NBC's Today devoted 75 percent more time two weeks ago to Jeffrey Toobin's claim, that Gore really won in Florida, than on Monday to the new media re-count which disproved that. "The wrong man was inaugurated on January 20th, 2001," CNN's Paula Zahn quoted Toobin before asking: "Do you still agree with what you wrote?" Toobin remained unswayed: "Oh absolutely."

-- Media Research Center CyberAlert

"I've been trying to tame our press corps ever since I got into politics, and I've failed miserably. They get to express their opinions - sometimes in the form of news."

-- President George W. Bush


Rag tag and ready to rumble....Northern Alliance fighters enter Kabul singing.
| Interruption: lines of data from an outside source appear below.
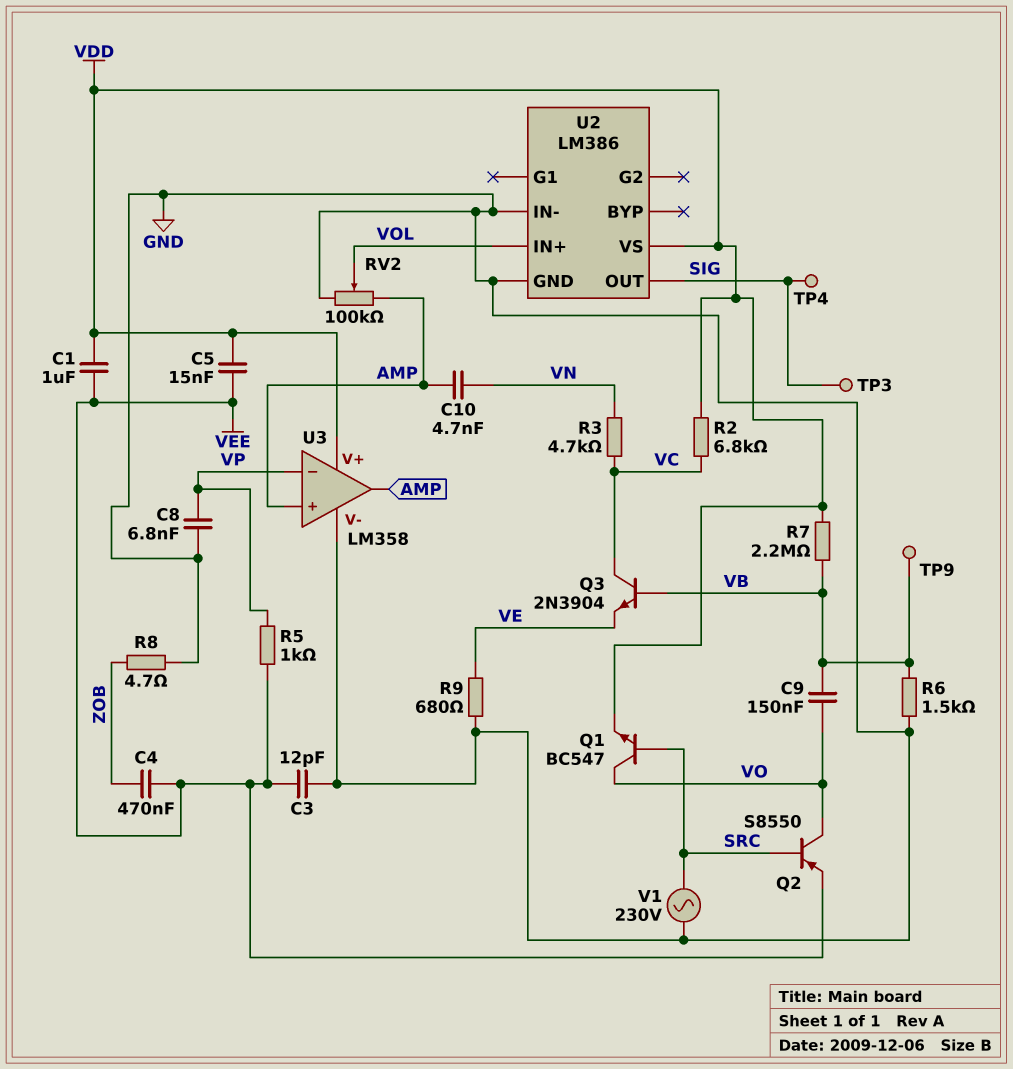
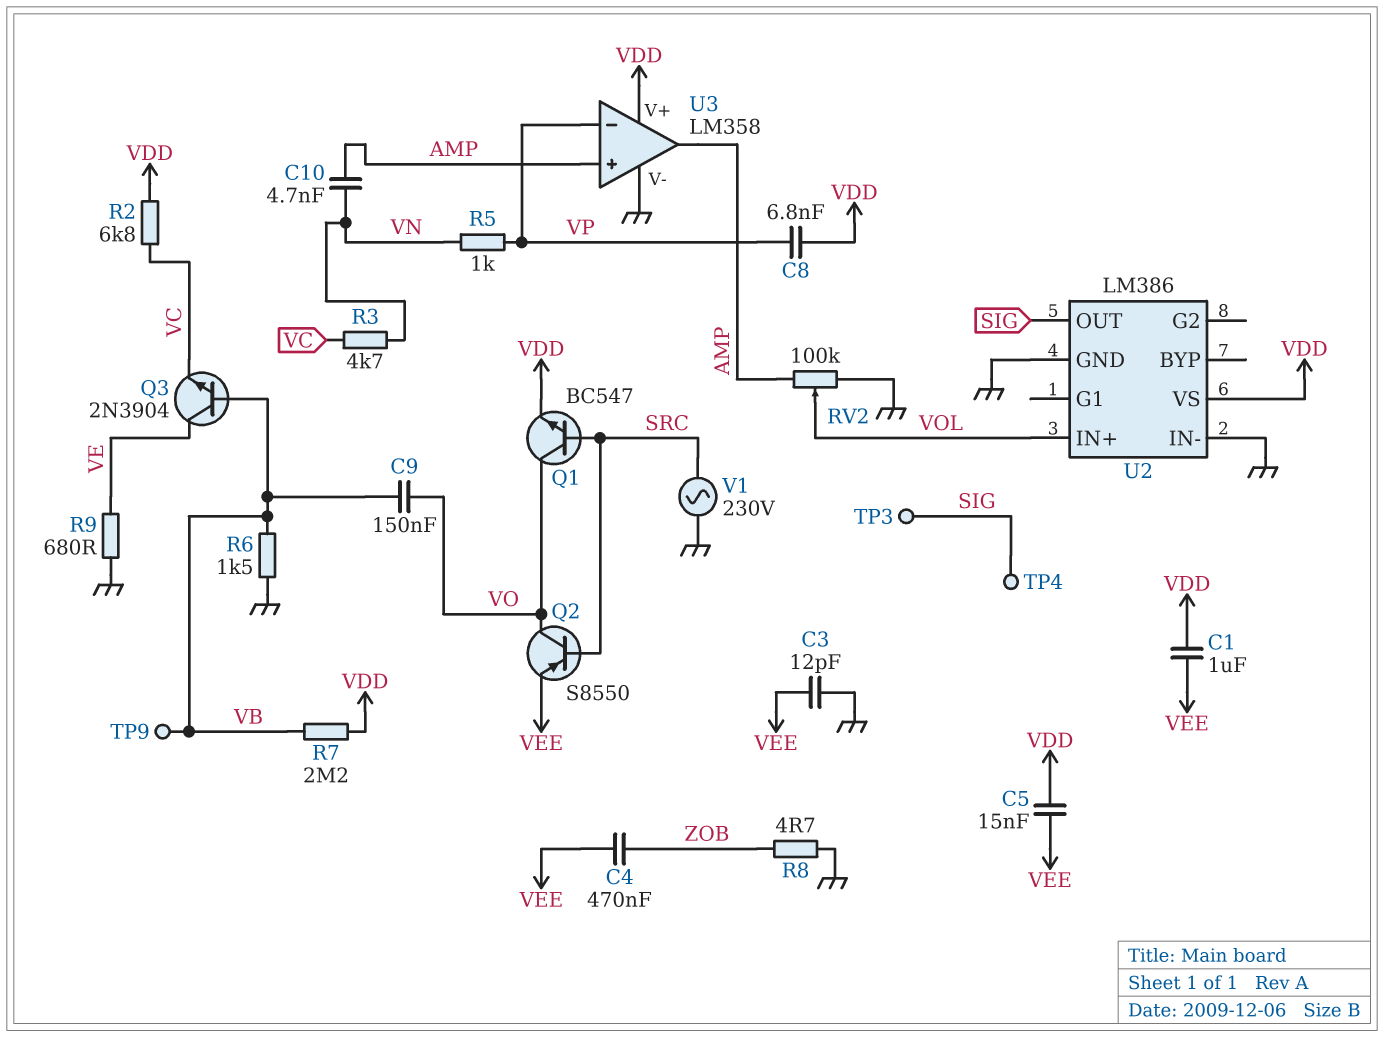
C8: 6.8nF (GND, VP) -> 6.8nF (VDD, VP)
Q3: NPN 2N3904 (B VB, C VC, E VE) -> NPN 2N3904 (B VB, C VE, E VC)
R5: 1k (VEE, VP) -> 1k (VN, VP)

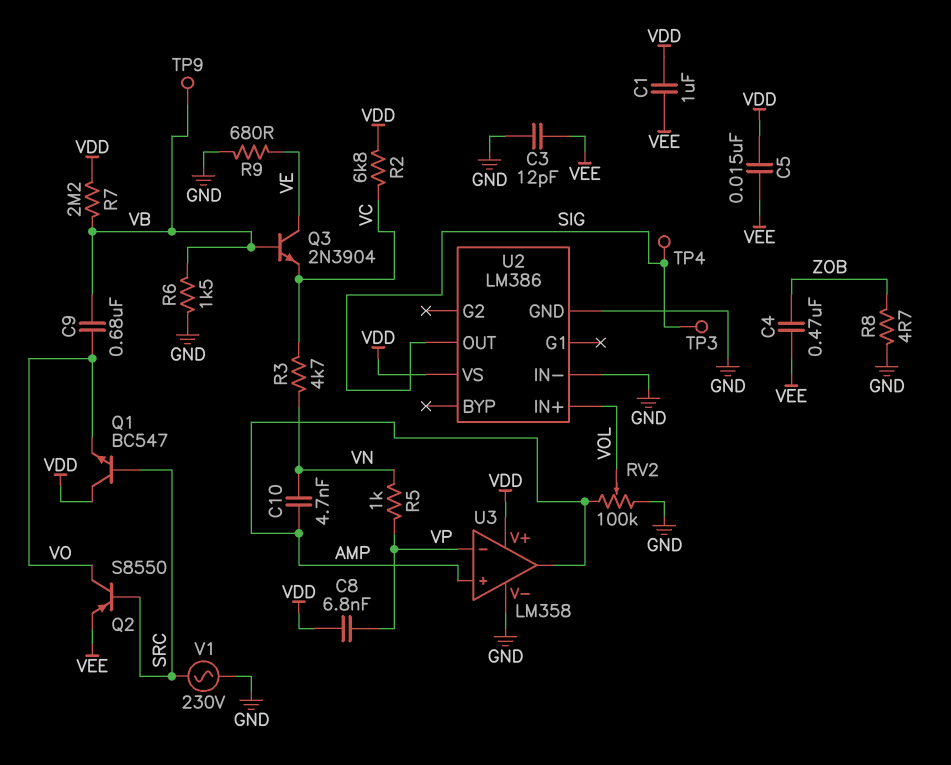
C9: 150nF (VB, VO) -> 680nF (VB, VO)
Q1: NPN BC547 (B SRC, C VO, E VDD) -> NPN BC547 (B SRC, C VDD, E VO)

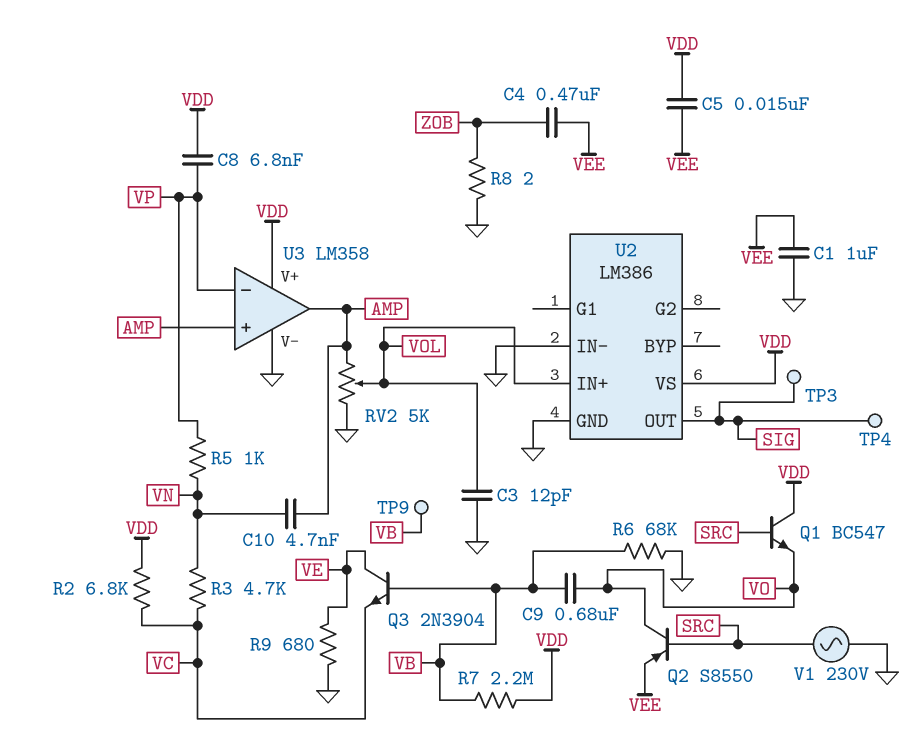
C1: 1uF (VDD, VEE) -> 1uF (GND, VEE)
C3: 12pF (GND, VEE) -> 12pF (GND, VOL)
R6: 1.5k (GND, VB) -> 68k (GND, VB)
R8: 4.7 (GND, ZOB) -> 2 (GND, ZOB)
RV2: 100k (AMP, GND, wiper VOL) -> 5k (AMP, GND, wiper VOL)

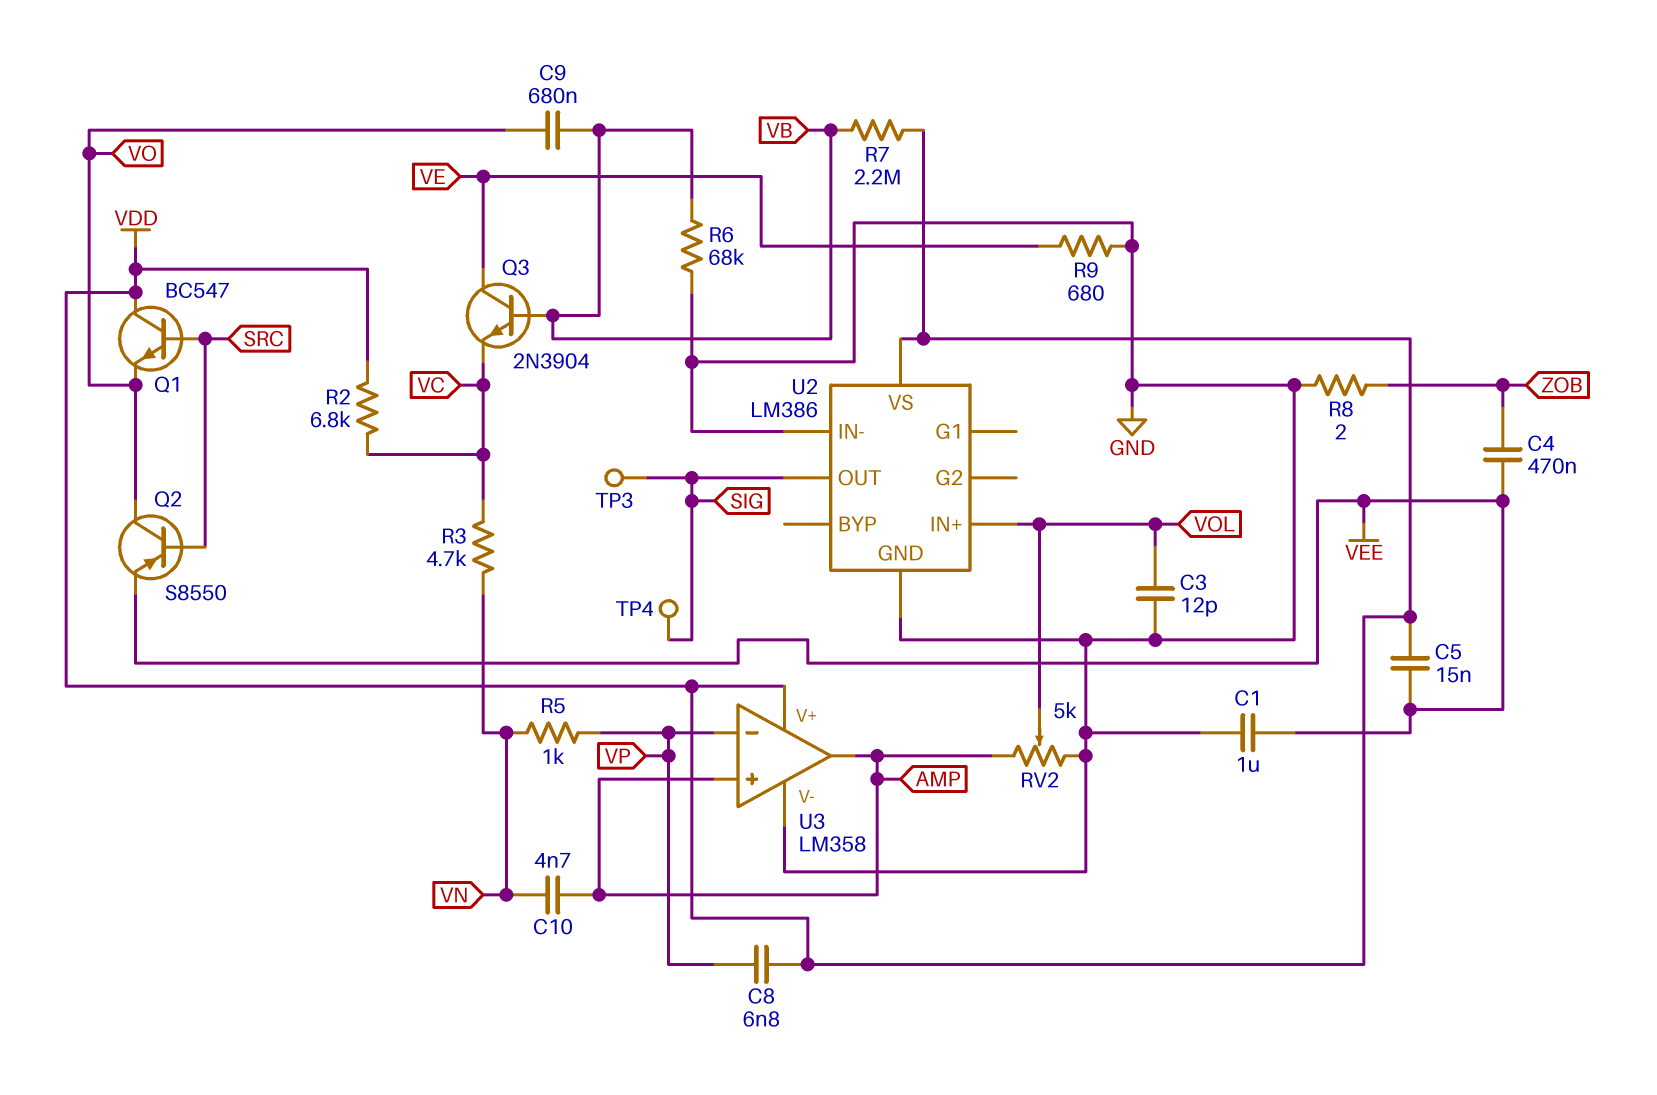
TP9: test point (VB) -> none
V1: AC 230V (GND, SRC) -> none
Look Muffy, Toy Soldiers: People love to be cutting edge but the scramble to suck up to our war effort has gotten out of hand. The minute style setter Tina Brown decides war is chic we are in big trouble. Keith Kelly at the New York Post tells us that the Talk mag editor wants West Point as a backdrop for some sort of self-promoting conference. Fortunately, military heads who don't care squat about being "in" prevailed.

For The Birds: The probable cause of the American Airlines flight out of JFK changes by the hour. Gov.Pataki says it dumped fuel. The FAA says it didn't. Birds did it says the AP. Not so says the NTSB. There wasn't an explosion. The engine and tail dropped off possibly from loose screws says someone else. Now comes the Dallas Morning News to say the NTSB says "no birds." Someone wake us when they have the answer.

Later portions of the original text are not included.